Single Payer sYstem’s advantages
More than 33 percent of all Americans cannot access needed medical care due to money.
A single payer tax-prepaid health service is not necessarily a socialistic solution. Canada, a capitalistic country, has a single-payer system. The difference between Canadian capitalism and the American version is merely over who the payer is: the government, as opposed to a combination of patients and their insurers. The American system is the one where care is rationed: insurers ration care when they review records and decide to reduce physician payments or terminate the level of care received.
Patients ration their care when they can’t afford either co-pays or medication needed to treat their ailments. Not to mention the lack of true parity for mental health, vision and dental care.

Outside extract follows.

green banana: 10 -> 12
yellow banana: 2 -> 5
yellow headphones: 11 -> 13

Under the Affordable Care Act, states are encouraged to innovate their health care systems. The proposed New York Health Assembly Bill (Senate bill S.2078-A) currently under consideration in the New York Legislature is an opportunity to offer a single-payer system. Under this bill, every New York resident would be covered, regardless of their age, their income, their savings, their employment or their legal status. Residents desirous of medical care would simply flash their eligibility card in front of the receptionist to receive services. There are no co-pays or deductibles. Doctors would bill the Health Department for services. Tests and prescriptions are all covered.
Doctors and hospitals remain private: they negotiate patient care directly with the patient. New York Health would just pay the bills. No medical bankruptcies. No loss of employer coverage when sickness trumps employability.

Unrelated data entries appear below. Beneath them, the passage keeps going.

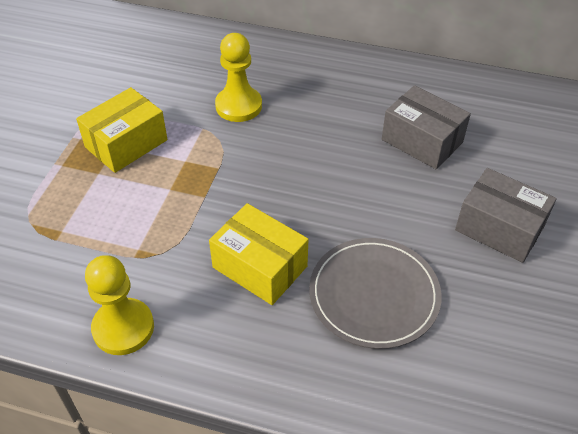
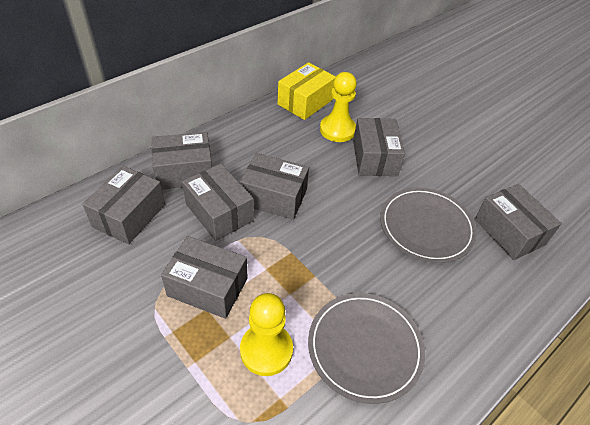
grey box: 2 -> 7
grey plate: 1 -> 2
yellow box: 2 -> 1

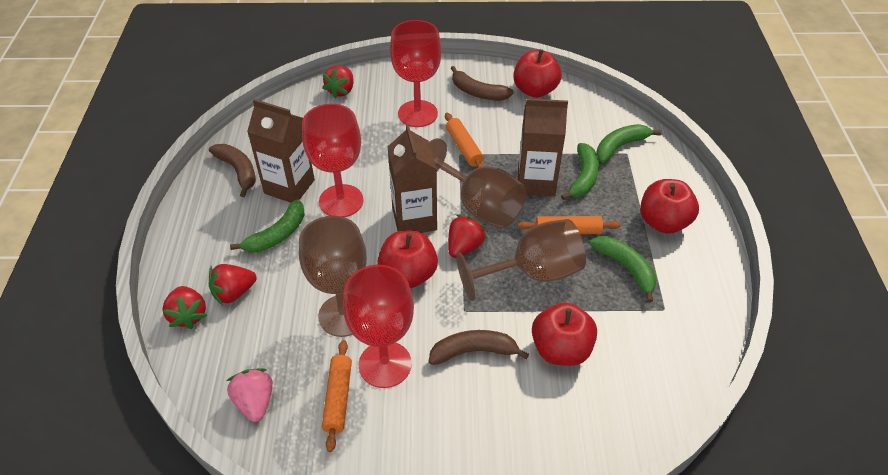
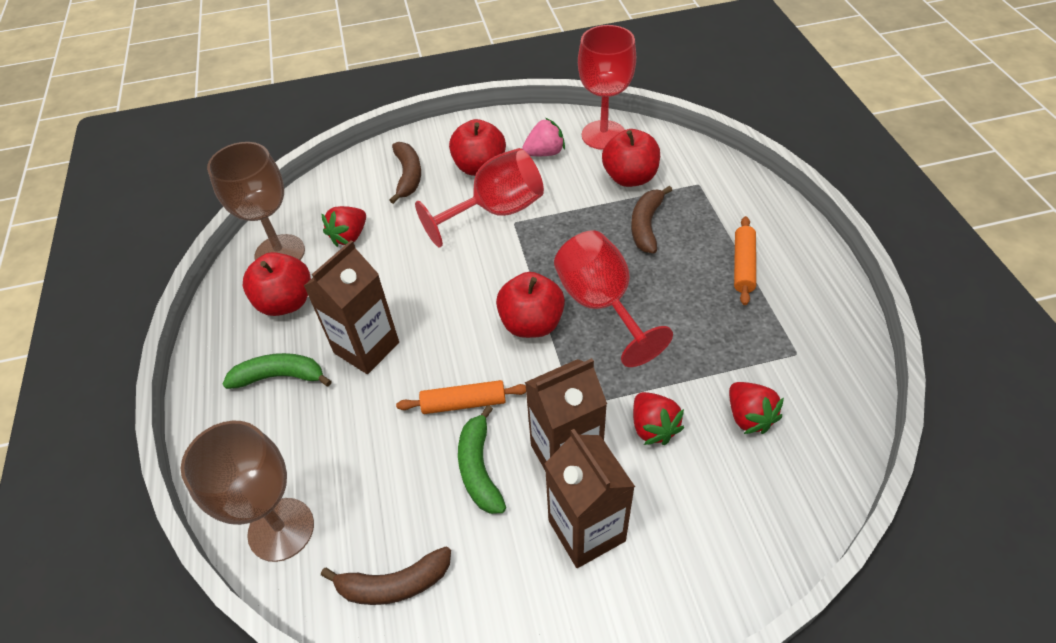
brown goblet: 3 -> 2
green banana: 4 -> 2
orange rolling pin: 3 -> 2
red strawberry: 4 -> 3

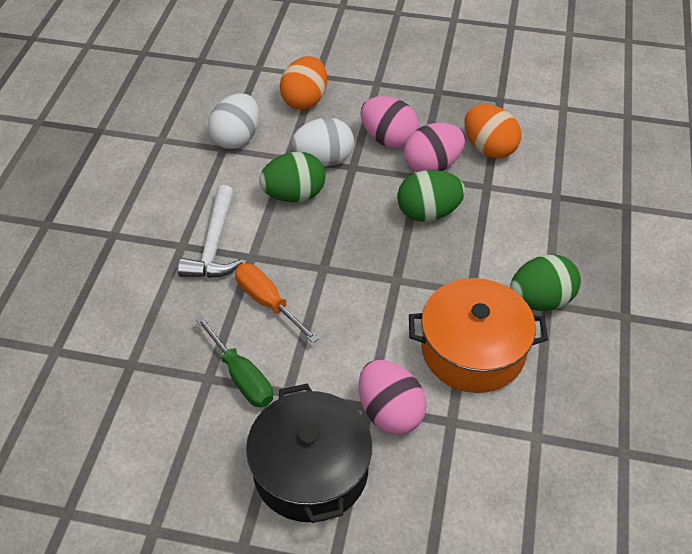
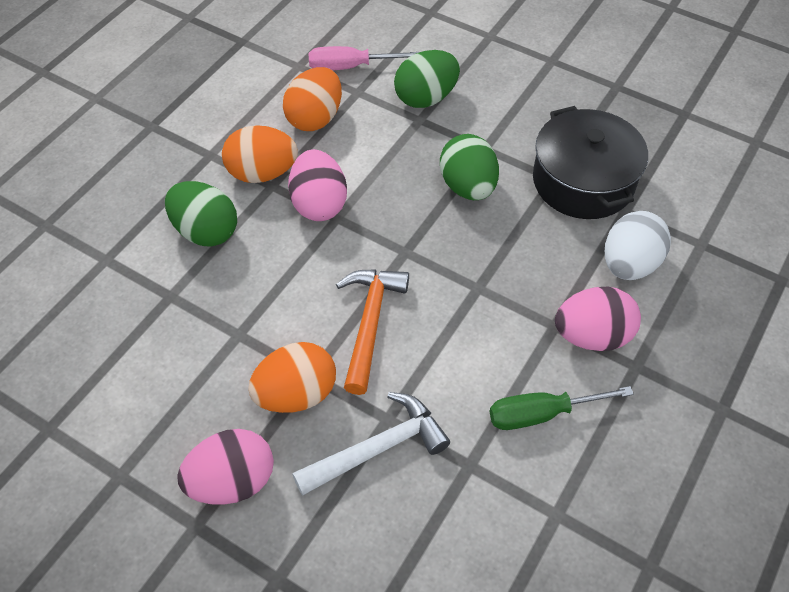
orange egg: 2 -> 3
orange hammer: 0 -> 1
orange pot: 1 -> 0
orange screwdriver: 1 -> 0
pink screwdriver: 0 -> 1
white egg: 2 -> 1

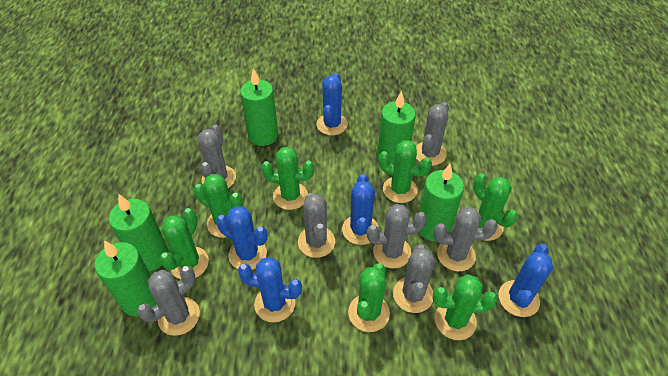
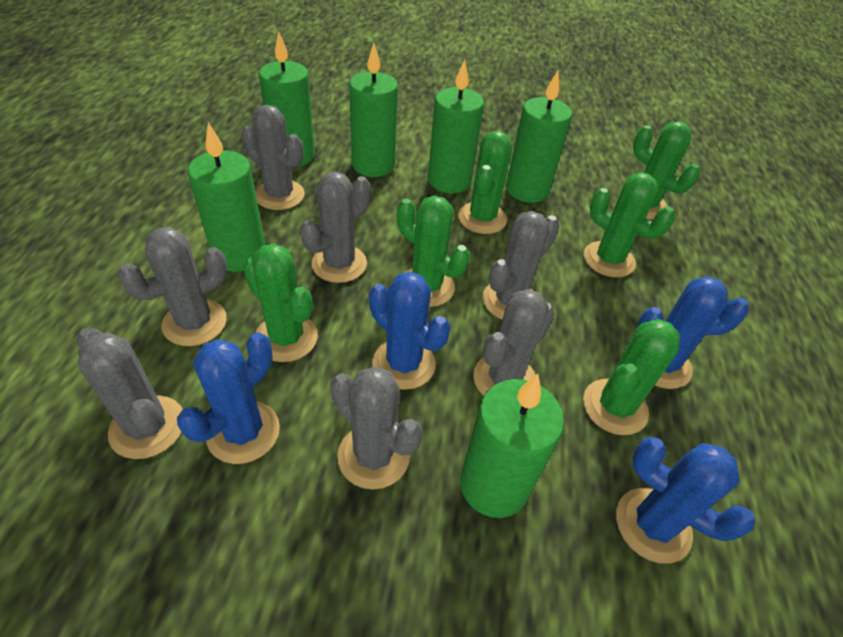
blue cactus: 5 -> 4
green cactus: 7 -> 6
green candle: 5 -> 6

Current taxes and fees could cover the bulk of it via the state payroll tax. Non-payroll income, such as capital gains, dividends and interest would also be used to fund New York Health. Perhaps taxes would rise — however, overall, costs for the individual would decrease — no more premiums, deductibles, co-pays and out-of-network minimums, which after all, constitute a de-facto negative tax. Property taxes will decrease as local share of Medicaid funding would end.
The average cost of an employer-provided family plan in New York is over $17,500/year with an average family deductible of over $2,200. The average individual spends over $6,000 a year for health care premiums. Overall health care costs will decrease as the profit that insurance companies must have (up to 30 percent of the health care dollar) will disappear. Doctors’ administrative costs will decrease, as there will be no need to have billing specialists whose sole job is to negotiate with various insurance companies. Under single-payer, Federal funds currently utilized for Medicare, Medicaid, Family Health Plus and Child Health Plus would be combined with the state revenue in a health trust. New York would receive a federal waiver so that the new single payer option—New York Health, would be enveloped within Medicare, Medicaid, Family Health Plus, Child Health Plus, ACA benefits and any other federally funded program.

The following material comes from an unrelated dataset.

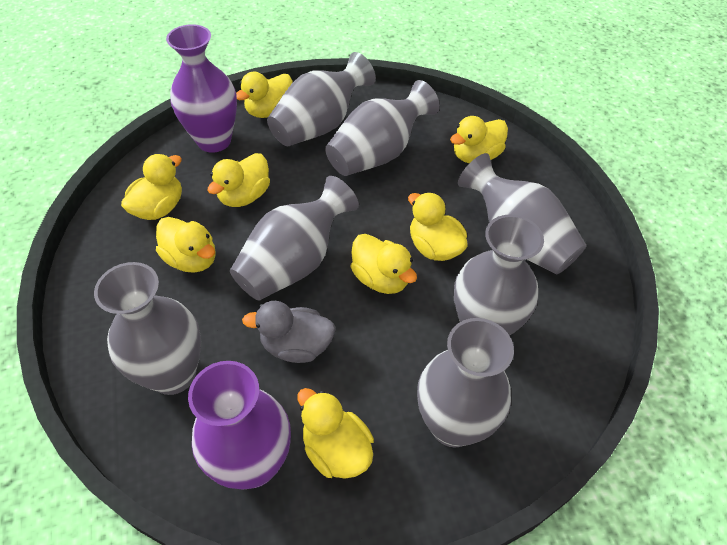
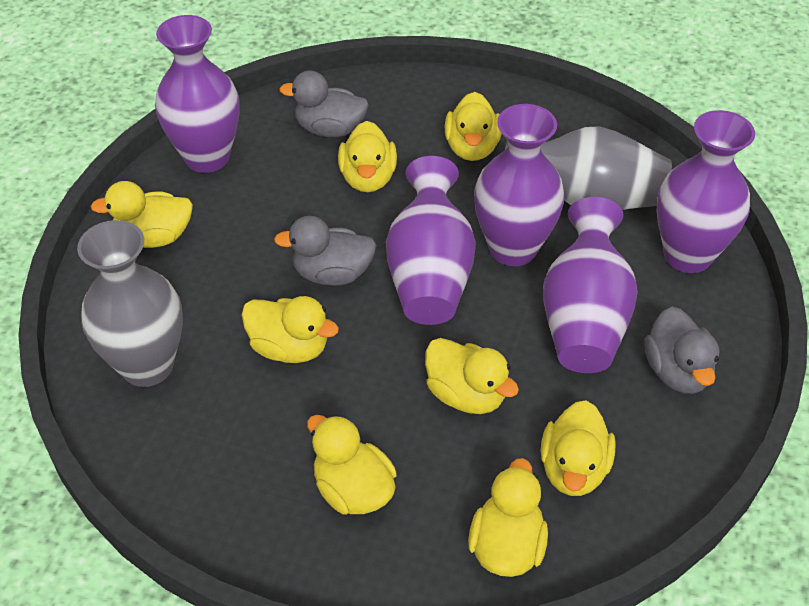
grey duck: 1 -> 3
grey vase: 7 -> 2
purple vase: 2 -> 5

The ACA was based on the notion that federal aid would enable citizens to buy insurance via subsidies — it did not predict that insurance companies would then raise their premiums to ensure their profits would never be used to pay for health care costs, a perpetual game of keep away. The growth in the net cost of health insurance is due to administrative waste and executive profits. ACA further assumed that states would expand Medicaid coverage — and approximately half did not. New York Health would offer both affordable as well as accessible health care.
Sharon R. Kahn has earned a doctorate in psychology and holds state licensure as a psychologist. She lives on the Upper East Side.